//===- Tree.h - structure of the syntax tree ------------------*- C++ -*-=====//
//
// Part of the LLVM Project, under the Apache License v2.0 with LLVM Exceptions.
// See https://llvm.org/LICENSE.txt for license information.
// SPDX-License-Identifier: Apache-2.0 WITH LLVM-exception
//
//===----------------------------------------------------------------------===//
// Defines the basic structure of the syntax tree. There are two kinds of nodes:
// - leaf nodes correspond to tokens,
// - tree nodes correspond to language grammar constructs.
//
// The tree is initially built from an AST. Each node of a newly built tree
// covers a continous subrange of expanded tokens (i.e. tokens after
// preprocessing), the specific tokens coverered are stored in the leaf nodes of
// a tree. A post-order traversal of a tree will visit leaf nodes in an order
// corresponding the original order of expanded tokens.
//
// This is still work in progress and highly experimental, we leave room for
// ourselves to completely change the design and/or implementation.
//===----------------------------------------------------------------------===//
#ifndef LLVM_CLANG_TOOLING_SYNTAX_TREE_H
#define LLVM_CLANG_TOOLING_SYNTAX_TREE_H
#include "clang/Basic/TokenKinds.h"
#include "clang/Tooling/Syntax/TokenManager.h"
#include "llvm/ADT/iterator.h"
#include "llvm/Support/Allocator.h"
#include <cstdint>
#include <vector>
namespace clang {
namespace syntax {
/// A memory arena for syntax trees.
// FIXME: use BumpPtrAllocator directly.
class Arena {
public:
llvm::BumpPtrAllocator &getAllocator() { return Allocator; }
private:
/// Keeps all the allocated nodes and their intermediate data structures.
llvm::BumpPtrAllocator Allocator;
};
class Tree;
class TreeBuilder;
class FactoryImpl;
class MutationsImpl;
enum class NodeKind : uint16_t;
enum class NodeRole : uint8_t;
/// A node in a syntax tree. Each node is either a Leaf (representing tokens) or
/// a Tree (representing language constructrs).
class Node {
protected:
/// Newly created nodes are detached from a tree, parent and sibling links are
/// set when the node is added as a child to another one.
Node(NodeKind Kind);
/// Nodes are allocated on Arenas; the destructor is never called.
~Node() = default;
public:
/// Nodes cannot simply be copied without violating tree invariants.

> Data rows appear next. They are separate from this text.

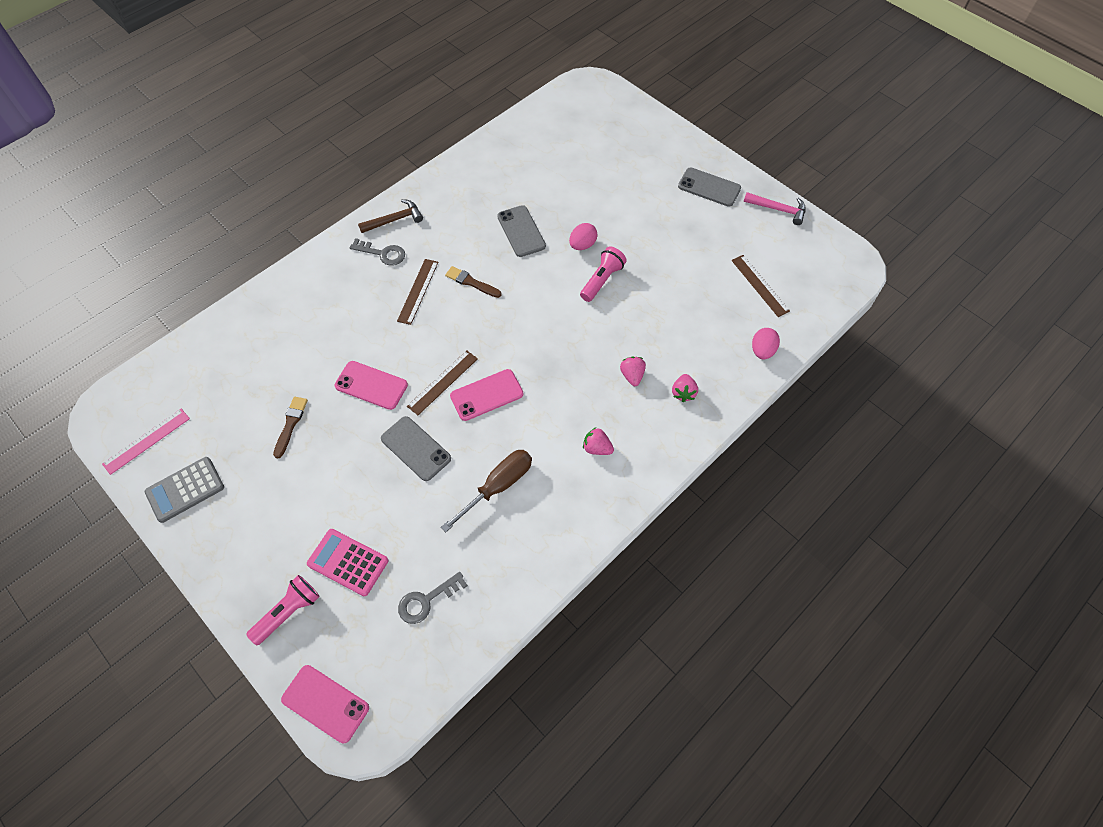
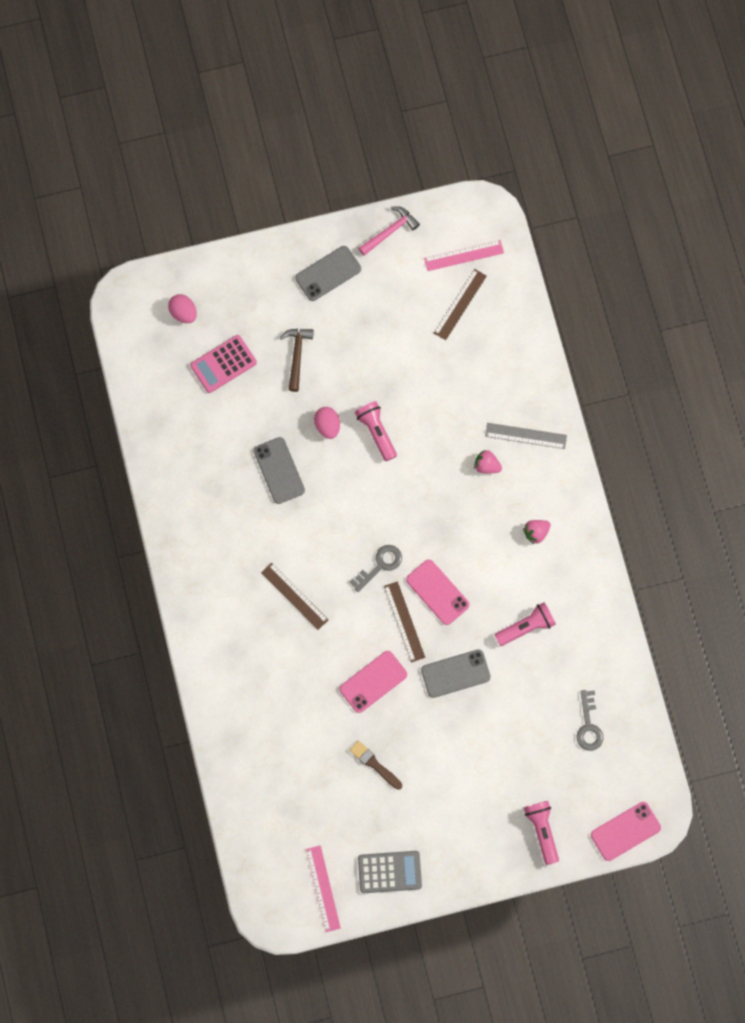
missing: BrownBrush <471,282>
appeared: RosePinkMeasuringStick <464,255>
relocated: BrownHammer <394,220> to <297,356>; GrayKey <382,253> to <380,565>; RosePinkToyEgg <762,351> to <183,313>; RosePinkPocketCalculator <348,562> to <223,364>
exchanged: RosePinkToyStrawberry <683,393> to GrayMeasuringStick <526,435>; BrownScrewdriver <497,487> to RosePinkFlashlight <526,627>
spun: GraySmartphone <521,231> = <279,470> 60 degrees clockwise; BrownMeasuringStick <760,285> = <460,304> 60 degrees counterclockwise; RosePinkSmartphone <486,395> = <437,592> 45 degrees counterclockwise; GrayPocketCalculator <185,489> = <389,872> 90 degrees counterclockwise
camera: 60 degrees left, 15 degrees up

Node(const Node &) = delete;
Node &operator=(const Node &) = delete;
/// Idiomatically, nodes are allocated on an Arena and never moved.
Node(Node &&) = delete;
Node &operator=(Node &&) = delete;
NodeKind getKind() const { return static_cast<NodeKind>(Kind); }
NodeRole getRole() const { return static_cast<NodeRole>(Role); }
/// Whether the node is detached from a tree, i.e. does not have a parent.
bool isDetached() const;
/// Whether the node was created from the AST backed by the source code
/// rather than added later through mutation APIs or created with factory
/// functions.
/// When this flag is true, all subtrees are also original.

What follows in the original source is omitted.